The real purpose of such a topic, of course, is to jumpstart a student's entry into the Gender Studies worldview awaiting him in college. And it is here where Andover and other elite prep schools are missing a vital opportunity. I do not regret that my Andover literature classes did not expose me to the deconstructive theory that would consume me at Yale. I would, alas, be wallowing in Jacques Derrida and Paul de Man, the precursors of today's narcissism studies, soon enough. I do deeply regret that as an Abbot student joining the newly coeducational Phillips Academy in 1973, I was grandfathered out of Andover's legendary American history course. Thanks to my own ignorance, it proved my last real opportunity to learn American history at the feet of a master teacher. Yale did not have the curricular courage to impose a serious history requirement on its students, and I was too clueless to take advantage of Yale's history faculty on my own.

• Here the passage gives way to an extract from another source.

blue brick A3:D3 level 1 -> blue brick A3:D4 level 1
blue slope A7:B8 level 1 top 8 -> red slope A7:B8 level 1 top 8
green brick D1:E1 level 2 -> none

Likewise today, high-school students of Ms. Singareddy's
generation will be exposed to Luce Irigaray and Peggy McIntosh soon
enough. Immersion in the claim
that females and certain minorities are the subject of unending oppression is the
only constant in today's college curriculum. It is even more uncertain than in the 1970s, however, that after
high school, students will ever again encounter the nonpolitical study of history
and classical literature. While Andover's
students undoubtedly spend much of their time in foundational courses, putting
today's shallow resentment theory on a par with the loving pursuit of core
knowledge does them a disservice. Prep
schools should seize their chance to preserve humanistic learning, rather than
ape the superficial social justice posturing of the academy.


Comments (2)
She was an Abbot who came to Phillips after the merger. She chose the wrong presentation and paper to avail herself to. Instead of picking on Nikita she should have read, "How Abbot Was Lost: How the 1973 Merger with Phillips Academy Became a Takeover". She seems to be taking out her disdain for Phillips Academy on a student who does not deserve her wrath. She has a problem with Phillips, not Andover. If only she knew!

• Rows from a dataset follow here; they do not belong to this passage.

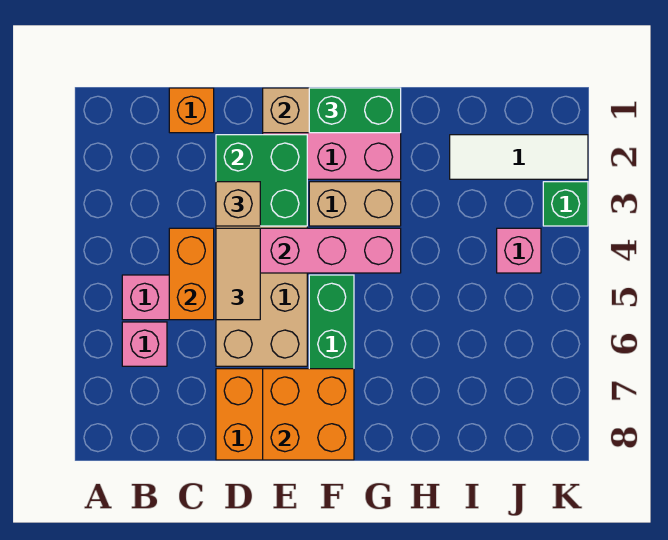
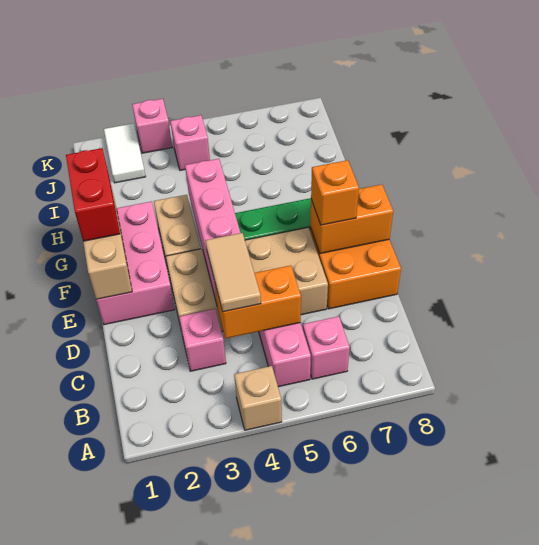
orange brick C1 level 1 -> orange brick E7 level 3
none -> pink brick C3 level 1
green brick D2:E3 level 2 -> none
tan brick D3 level 3 -> tan brick A4 level 1
tan tile D4:D5 level 3 -> tan tile C4:D4 level 3
orange brick E7:F8 level 2 -> orange brick E7:E8 level 2
green brick F1:G1 level 3 -> red brick F1:G1 level 3
white tile I2:K2 level 1 -> white tile J2:K2 level 1
green brick K3 level 1 -> pink brick K3 level 1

Posted by Chelle Eerrum | January 24, 2013 7:32 AM
Posted on January 24, 2013 07:32
"An educator, however, should know better--at least one who appreciates how vast is the universe of vital knowledge and how little the time to expose students to it." I'm an educator. I disagree that every one of the topics MacDonald calls vital (e.g., "solid mental map of the broad movement of civilization") is vital. Nor does MacDonald make clear that the student involved had not mastered those topics. I believe educators should grasp (a) the purpose of education is not to create replicas of the people in charge of it and (b) the more a student is allowed to choose what to learn, the more they learn. In this particular case, Mac Donald seems to want to have all Andover students learn the same things. The world needs many different sorts of people. By encouraging diversity of what is learned, we help create them.